NARDO' - “Chiarezza sulla morte del giovane Gregorio Durante”. Otto avvisi di garanzia per medici e dirigenti, tra Trani e Bisceglie.
Nei mesi scorsi commemorammo, con un manifesto, la ricorrenza della scomparsa di Stefano Cucchi tra le polemiche. Oggi che le cronache locali e nazionali si concentrano sul caso del giovane neretino Durante, morto nel carcere di Trani, non possiamo fare a meno di intervenire per chiedere ancora una volta giustizia per un detenuto morto in circostanze poco chiare.
Gli 8 avvisi di garanzia emessi in queste ore dal Gip di Trani sembrano presupposto indispensabile per fare Giustizia.
La nostra attenzione sui diritti dei detenuti è sempre stata molto alta e oggi che a balzare agli onori delle cronache è il caso di un nostro concittadino, misteriosamente deceduto in carcere, vogliamo intervenire perché la Politica non può restare muta davanti a una barbarie simile.
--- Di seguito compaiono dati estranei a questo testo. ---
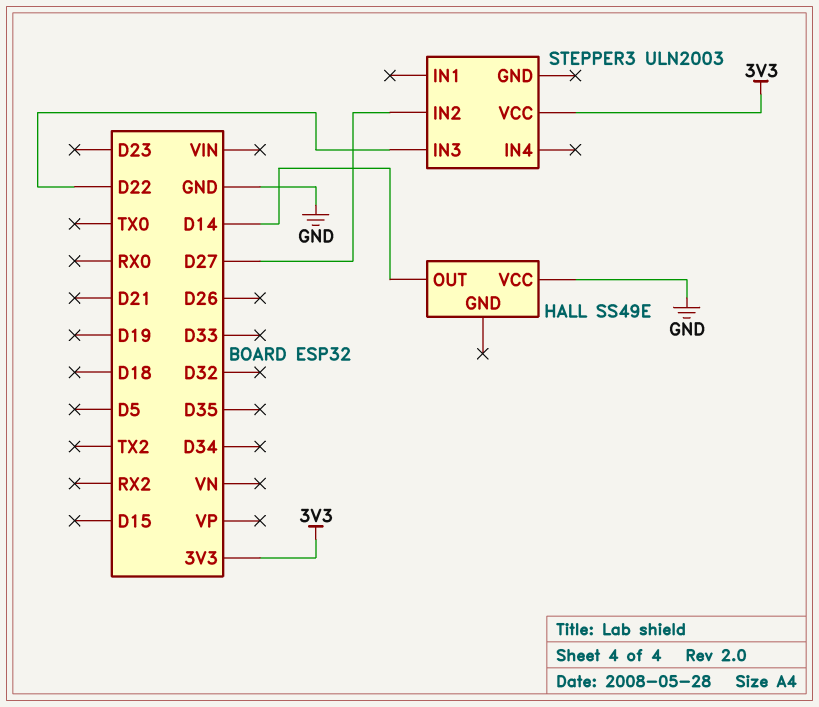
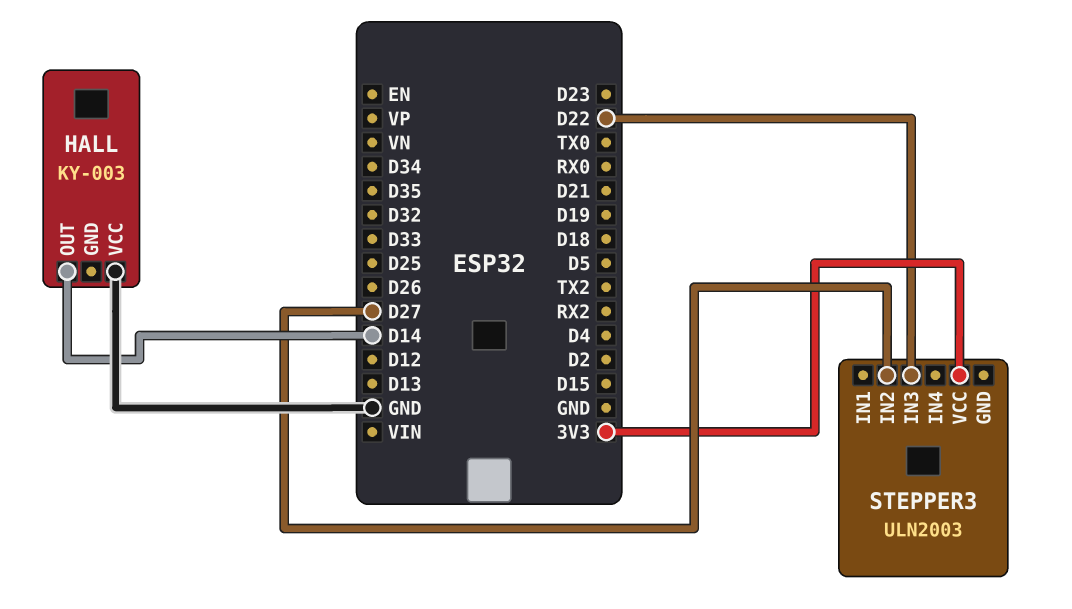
HALL: SS49E -> KY-003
L’assistenza sanitaria in carcere non può essere un lusso per pochi ma un diritto per tutti i detenuti.
Sempre più spesso casi di questo tipo vengono denunciati da media sensibili. Le Iene sono state avanguardia di questo modo di fare giornalismo denunciando centinaia di casi e i media locali stanno dimostrando in queste ore altrettanta attenzione e sensibilità.
Una “pena di morte” occulta sempre più spesso viene praticata nelle nostre carceri in spregio alla legge. “Le pene non possono consistere in trattamenti contrari al senso di umanità e devono tendere alla rieducazione del condannato”, così recita la Carta costituzionale all’art. 27. Norme troppo spesso inattuate nelle carceri italiane sovraffollate all’inverosimile. Noi non riusciamo a non urlare il nostro sconcerto davanti a morti tanto assurde.
Per Gregorio, come per le altre centinaia di detenuti che lasciano il carcere ogni anno solo dopo essere morti, chiediamo ancora una volta giustizia. I responsabili di queste morti assurde non possono e non devono restare impuniti!